The Food and Drug Administration lifted a partial clinical hold on the CANOVA trial, examining Venclexta plus dexamethasone for some patients with relapsed/refractory myeloma.
BY Brielle Benyon
PUBLISHED June 26, 2019
The Food and Drug Administration (FDA) lifted a partial clinical hold on the phase 3 CANOVA trial examining Venclexta (venetoclax) plus dexamethasone for the treatment of patients with multiple myeloma.

The CANOVA trial is comparing Venclexta plus dexamethasone to Pomalyst (pomalidomide) for the treatment of patients with relapsed or refractory myeloma who have a translocation(11;14) – referred to as t(11;14) – abnormality. The clinical hold was lifted after study protocol was revised, with new risk mitigation measures, protocol-specific guidelines, and updated futility criteria. Now, institutions involved in CANOVA can resume enrollment.

To be eligible to enroll, patients must have measurable disease at screening; have two or more prior lines of therapy; had two or more consecutive cycles of Revlimid (lenalidomide) and be refractory to the drug; have two or more cycles of a proteasome inhibitor; be positive for t(11;14); and have an ECOG performance status of 2 or less.
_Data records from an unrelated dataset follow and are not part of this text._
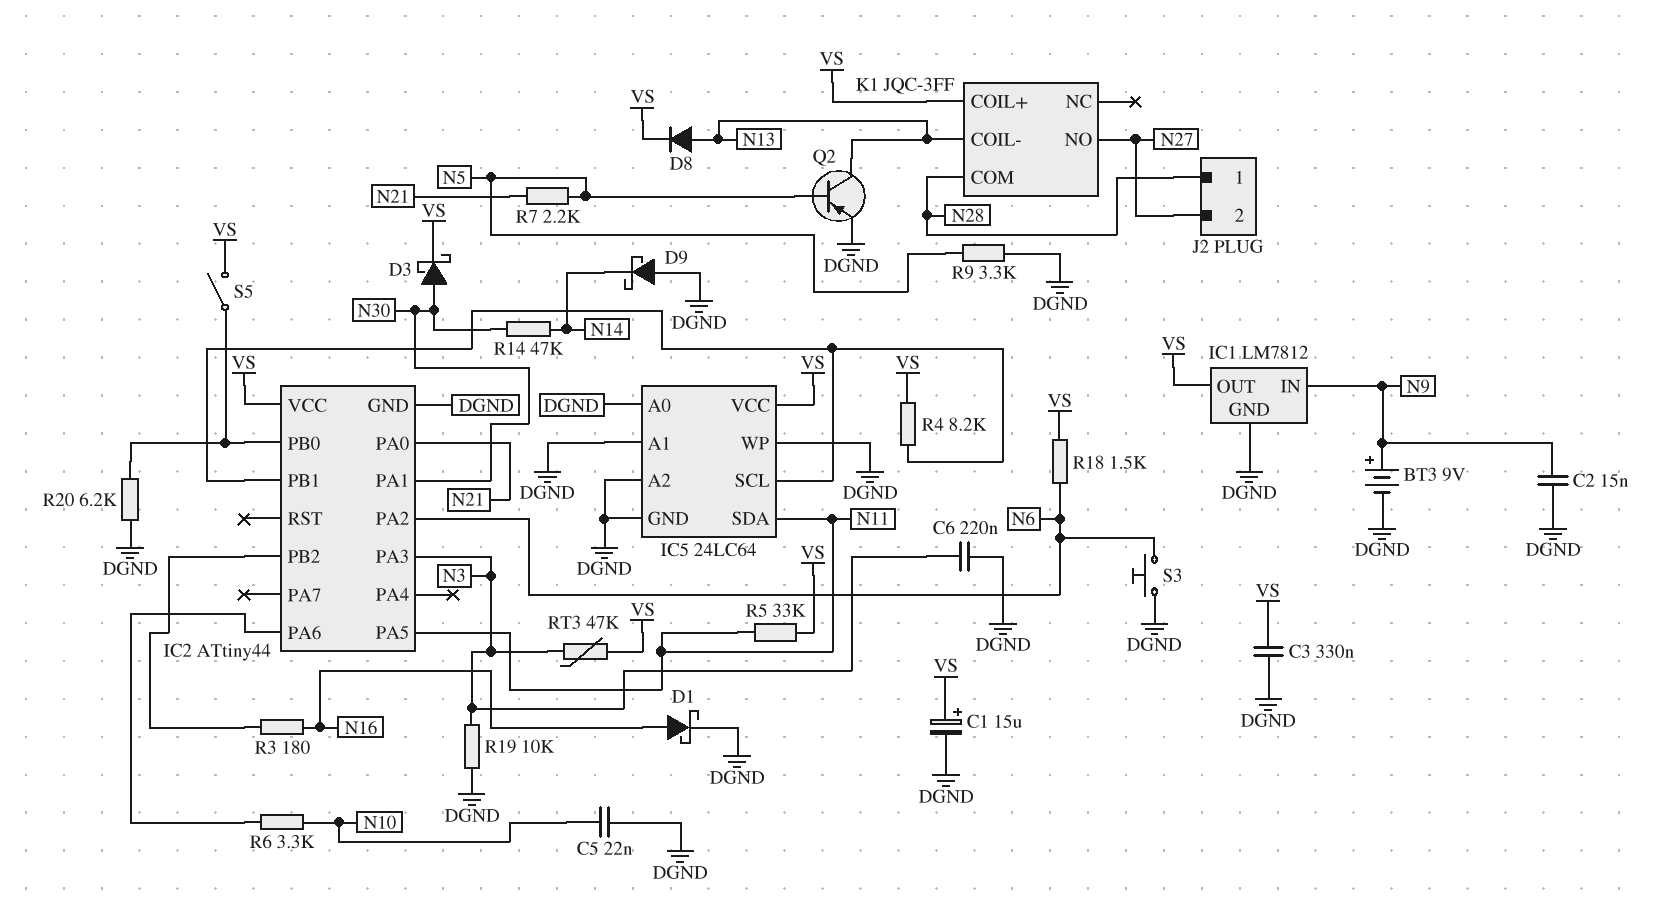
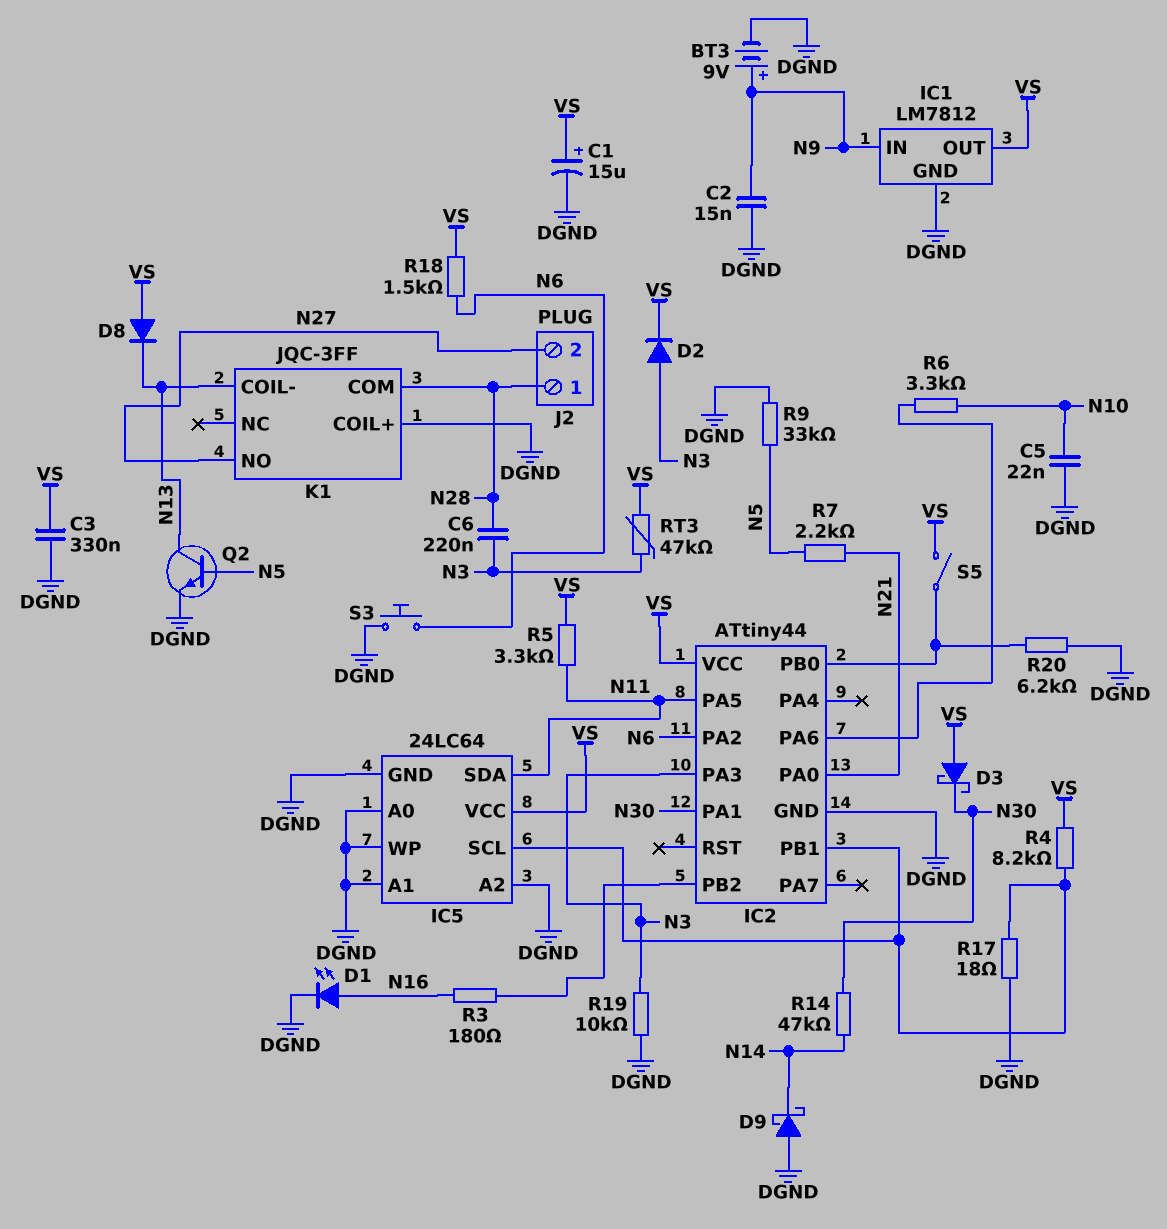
C6: 220nF (DGND, N3) -> 220nF (N3, N28)
D1: schottky (A N16, K DGND) -> LED (A N16, K DGND)
D2: none -> diode (A N3, K VS)
D3: schottky (A N30, K VS) -> schottky (A VS, K N30)
D8: diode (A N13, K VS) -> diode (A VS, K N13)
K1 pin COIL+: VS -> DGND
Q2: PNP (B N5, C N13, E DGND) -> NPN (B N5, C N13, E DGND)
R5: 33k (N11, VS) -> 3.3k (N11, VS)
R9: 3.3k (DGND, N5) -> 33k (DGND, N5)
R17: none -> 18 (DGND, IC2/PB1)

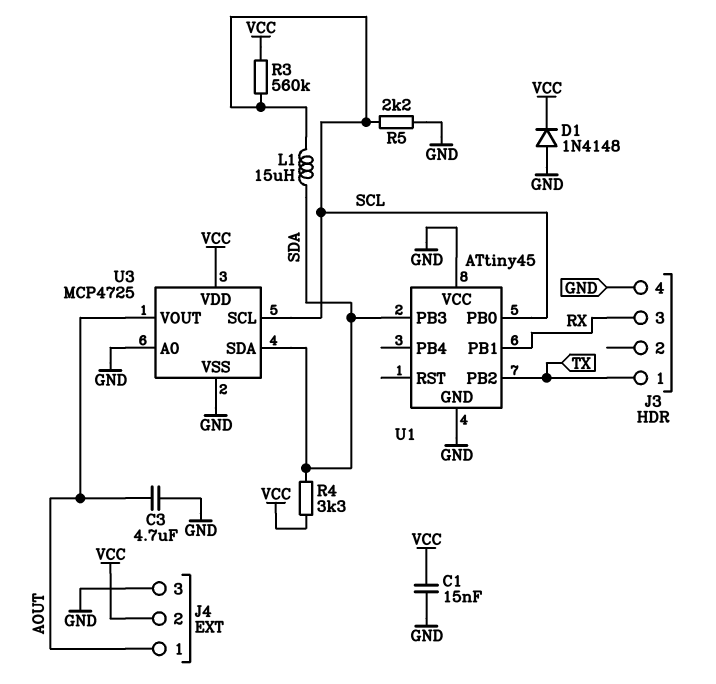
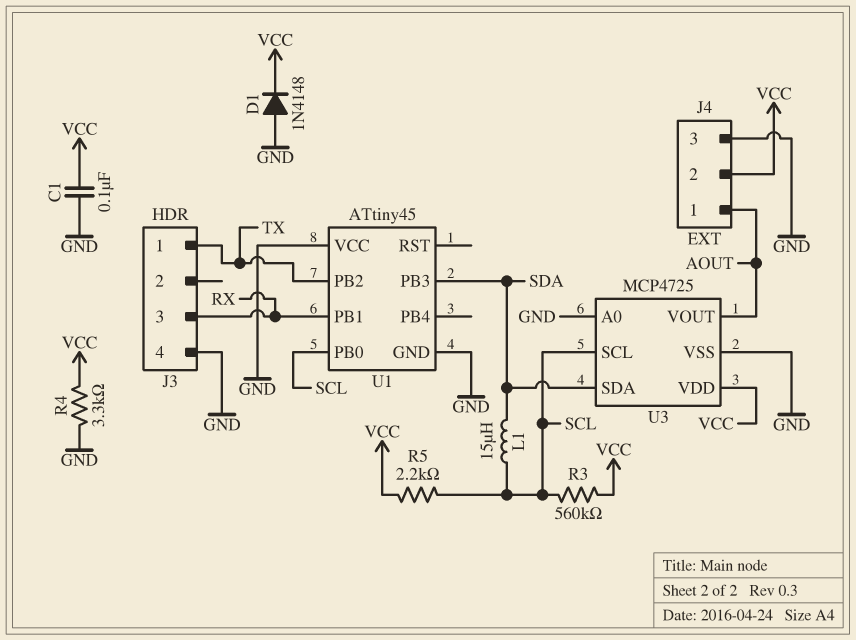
C1: 15nF (GND, VCC) -> 100nF (GND, VCC)
C3: 4.7uF (AOUT, GND) -> none
R4: 3.3k (SDA, VCC) -> 3.3k (GND, VCC)
R5: 2.2k (GND, SCL) -> 2.2k (SCL, VCC)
The primary endpoint of CANOVA is progression-free survival, and secondary endpoints are very good partial response or better response rate, overall response rate, overall survival, duration of response, time to disease progression, time to response and quality of life.

"We are pleased to move forward with the CANOVA study which, with the t(11;14) biomarker test, can help identify patients who may respond better to treatment and add clarity for physicians when choosing a therapy, if approved," Dr. Mohamed Zaki, global head of hematology development at AbbVie, the co-manufacturer of Venclexta, said in a statement.

AbbVie originally announced the FDA’s partial clinical hold in March 2019. The hold was for all trials evaluating Venclexta for the investigational treatment of myeloma, and occurred after a data review of the phase 3 BELLINI trial, which investigated Venxlexta with Velcade (bortezomib) and dexamethasone compared to placebo plus Velcade and dexamethasone in patients with relapsed or refractory myeloma who had one to three prior lines of therapy.

BELLINI data showed that there were a higher proportion of deaths in the Venclexta arm (21%) than the control arm (11%). The most common cause of death was progressive disease, occurring in 45% of patients. The percent of serious side effects and serious infections were comparable between the two arms.

Venclexta is approved for other hematologic malignancies, including chronic lymphocytic leukemia (CLL) and acute myeloid leukemia (AML), but does not yet have any indications in the myeloma space. 

"We are working closely with regulatory authorities worldwide to continue our efforts to understand the potential of venetoclax for patients with multiple myeloma while continuing to advance research in patients with the t(11;14) genetic abnormality,” Zaki said.